Most bike shops have a fleet of rental bikes that you can take out for a day or half a day and most bike parks will also have rental options available.
If you’re really keen on finding the ‘perfect’ bike, you can attend one of the Outerbike events, which usually have dozens of bike brands and models to demo throughout a long weekend. For women, check out ROAM Fest, which also offers tons of mountain bike demo options.
7. Buy pedals
Once you’ve decided on your bike and you’re ready to pull the trigger, the final thing you’ll need to do is buy pedals. Most mountain bikes do not come with pedals because all riders have their personal preferences when it comes to pedal choice. Some ride with flat pedals, others with clipless. Again, it’s a personal preference.
I personally ride with flat pedals while my dad, brother, and sister-in-law are all clipped in. If you go with flats, my favorites are the Chromag Scarab pedals or the Race Face Chester pedals for a more budget-friendly option.
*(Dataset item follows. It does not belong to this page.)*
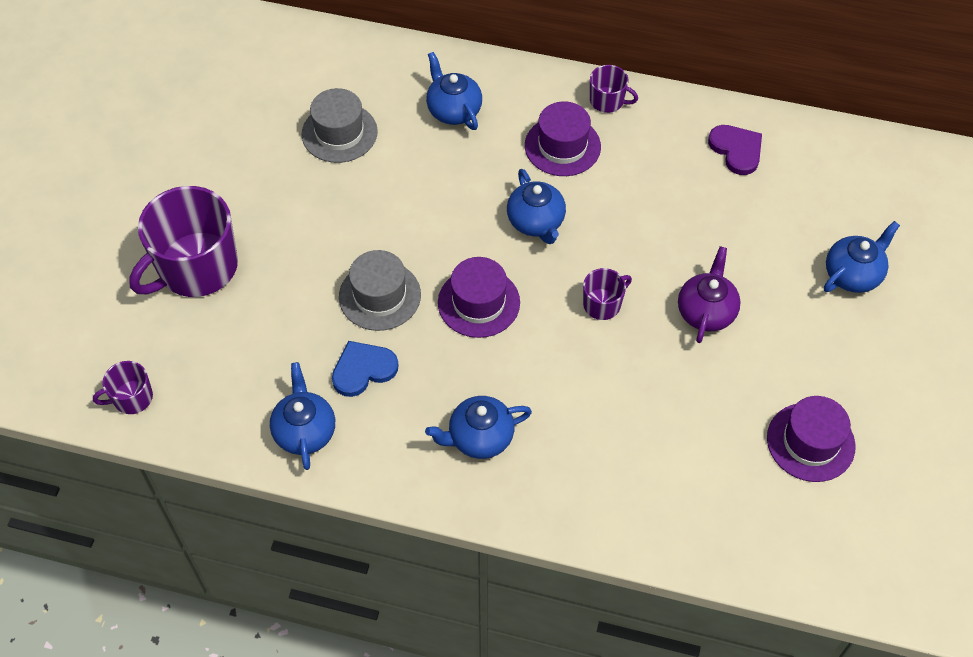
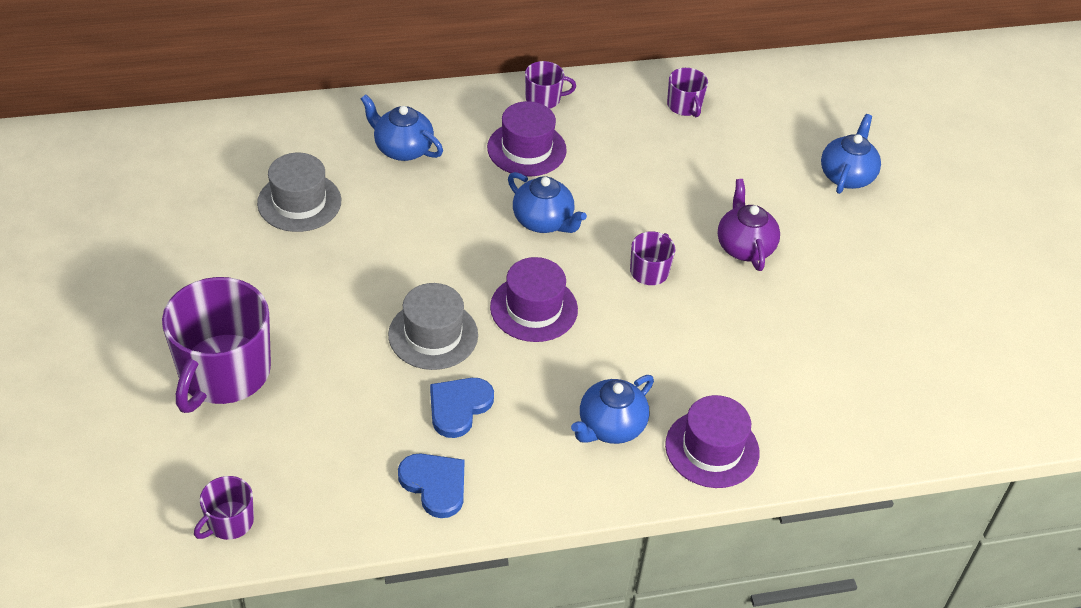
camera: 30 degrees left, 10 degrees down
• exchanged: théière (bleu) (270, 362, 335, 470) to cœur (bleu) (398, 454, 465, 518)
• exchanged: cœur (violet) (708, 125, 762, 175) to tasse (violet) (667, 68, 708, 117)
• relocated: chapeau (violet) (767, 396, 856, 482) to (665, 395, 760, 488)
I hope this post gives you a better idea of how to buy a mountain bike. There is no one right answer when it comes to the best bike for you, so it really comes down to what kind of riding you want to do, what your budget is, and your personal preference.
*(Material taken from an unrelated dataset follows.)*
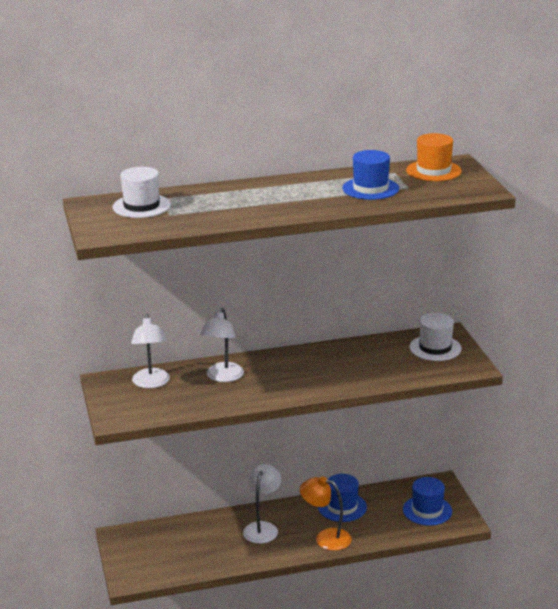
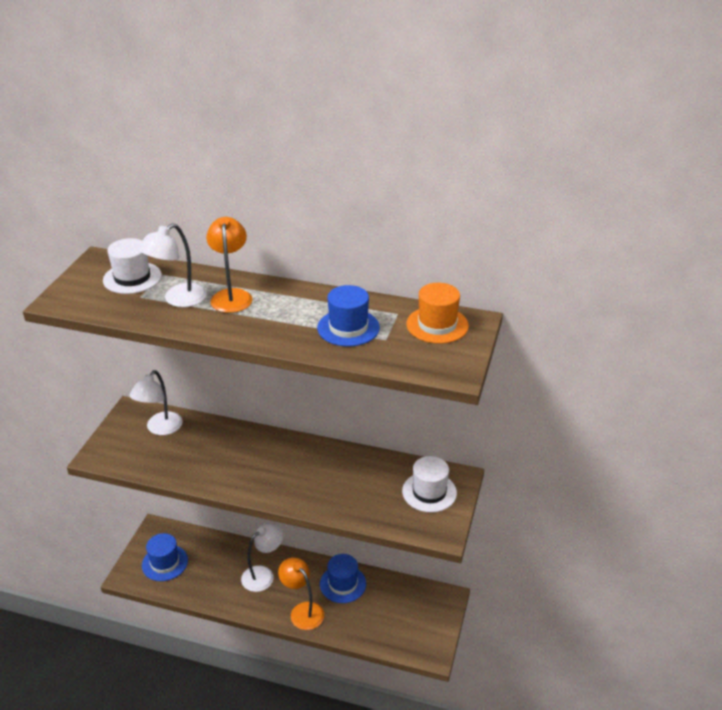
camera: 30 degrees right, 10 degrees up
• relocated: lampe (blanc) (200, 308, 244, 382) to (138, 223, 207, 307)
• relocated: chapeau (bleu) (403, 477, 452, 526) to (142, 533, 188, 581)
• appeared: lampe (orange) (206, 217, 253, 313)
To recap, here are the 7 steps to follow when choosing a mountain bike:
- Decide if you want a hardtail or full-suspension mountain bike
- Determine how much suspension you need
- Commit to a wheel size
- Research bike size
- Choose your budget
- Shop around and demo your top choices if possible
- Buy pedals
What questions do you have about how to buy a mountain bike? What other tips can you add? Leave a comment below!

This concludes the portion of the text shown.